ClampTite is the perfect tool for making custom clamps | AKcooltools
 
It doesn't work in all situations because some clamps are located where you have very limited working room, but where you can get the Clamptite tool in position, it seems you you can make a clamp that will certainly outlast the hose its attached to. 316 stainless, even pressure all around, any size you want, works on everything from water lines to high pressure hydraulic - lots of advantages, with the primary disadvantage that it takes 5 times longer to put it on and you need an arc of working room to make it all happen.

ClampTite is the perfect tool for making custom clamps | AKcooltools

Would you damage the hose when you tried to remove the wire clamp?
 
Hey...that's a pretty neat little gadget if it works. I might ask for that as a belated stocking stuffer.

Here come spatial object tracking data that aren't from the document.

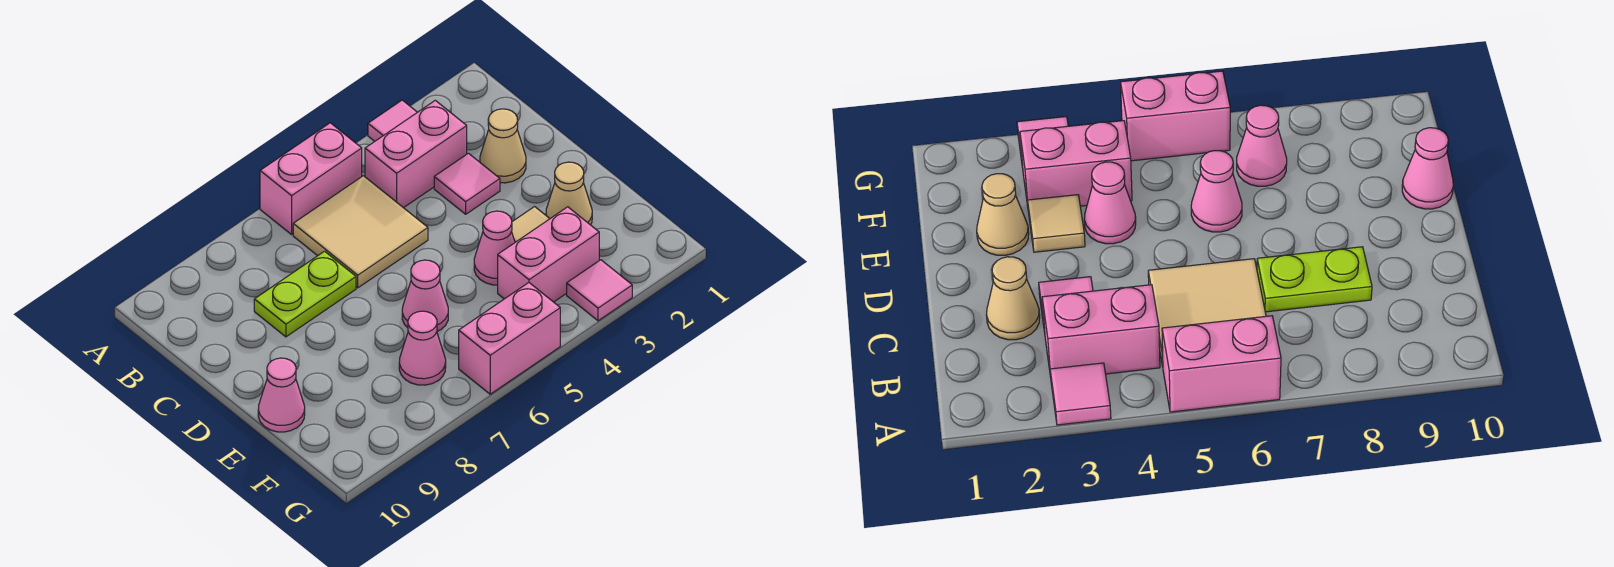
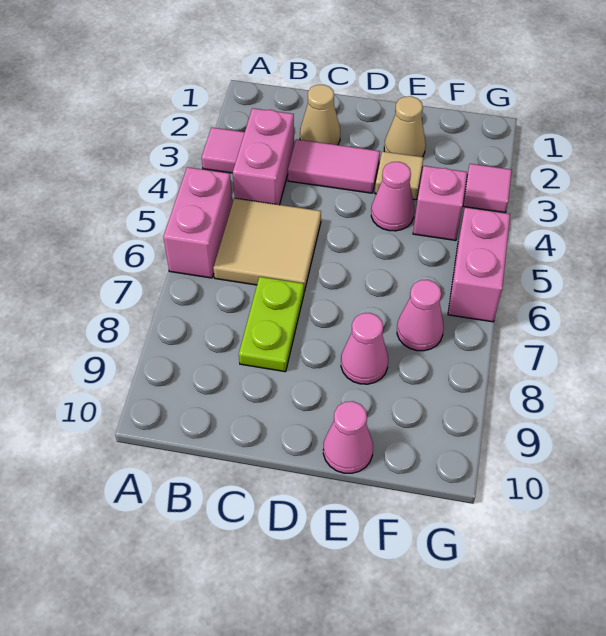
pink tile C3 level 1 -> pink tile C3:D3 level 1
pink cone E6 level 1 -> pink cone E8 level 1
pink brick F3:F4 level 1 -> pink brick F4 level 1

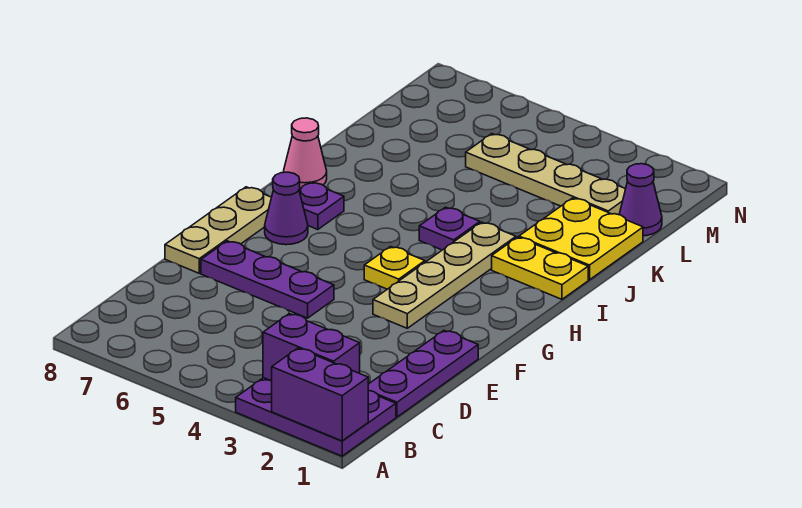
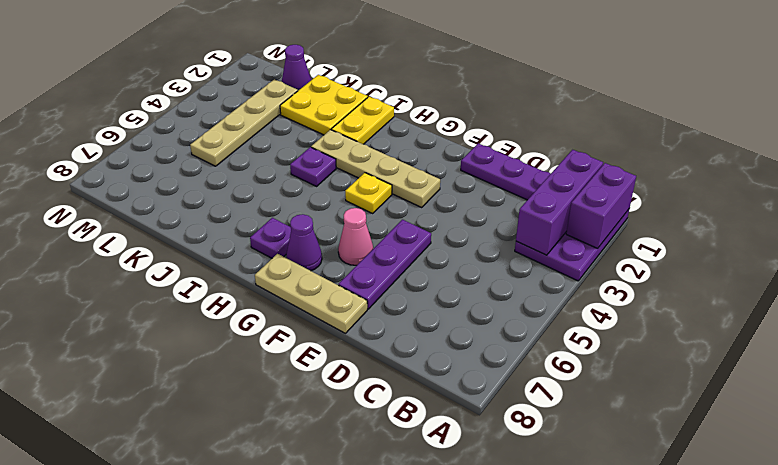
purple brick B2:B3 level 2 -> purple brick B1:B3 level 2
pink cone I8 level 1 -> pink cone F6 level 1

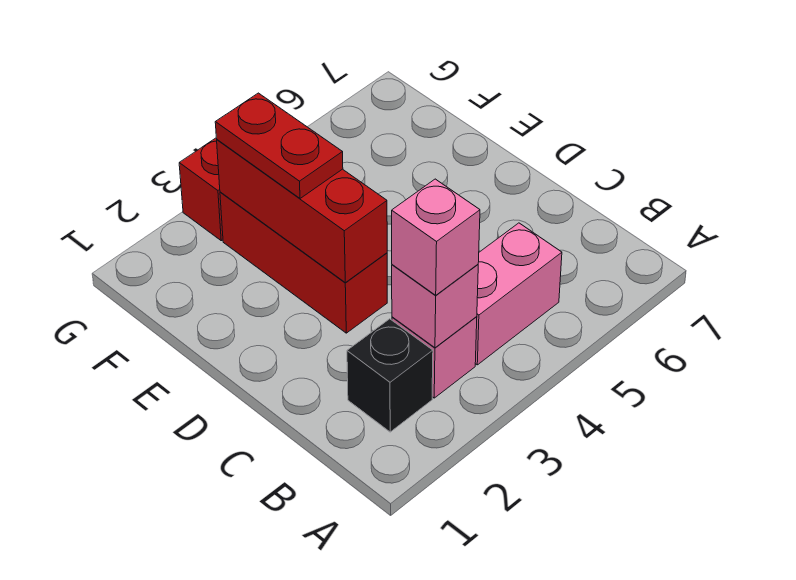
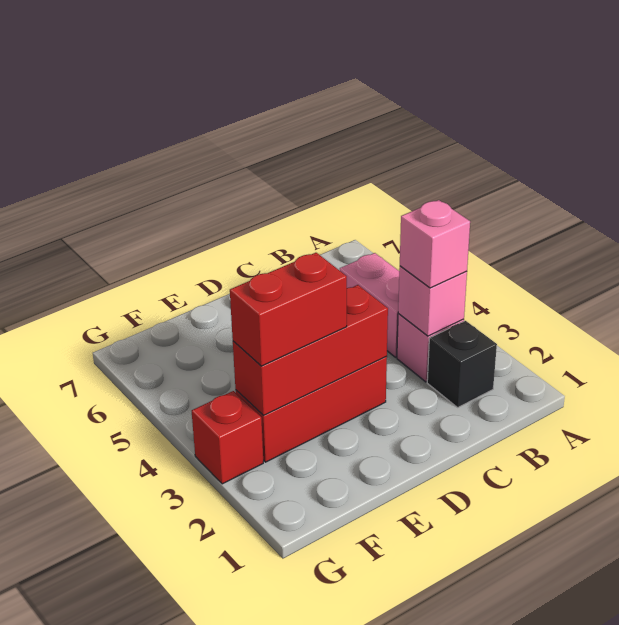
red plate E3:F3 level 3 -> red brick E3:F3 level 3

It works fine, ask any plumber anywhere with cast iron experience. It is sized for 5/16" nuts(industry standard) and 60 inch pounds torque.

There is another one for a different style called "Husky Bands"
(trade name) that accommodates 3/8" nuts and is set at 70 inch pounds IIRC.

They ratchet and have a distinctive click when value is reached. They are size specific so you can not change sockets.
 
Engine manufacturers will have torque values for most on-engine clamps in their service manuals.
 
It doesn't work in all situations because some clamps are located where you have very limited working room, but where you can get the Clamptite tool in position, it seems you you can make a clamp that will certainly outlast the hose its attached to. 316 stainless, even pressure all around, any size you want, works on everything from water lines to high pressure hydraulic - lots of advantages, with the primary disadvantage that it takes 5 times longer to put it on and you need an arc of working room to make it all happen.

Where it works, it works well. I've had one for the past 5-6 years.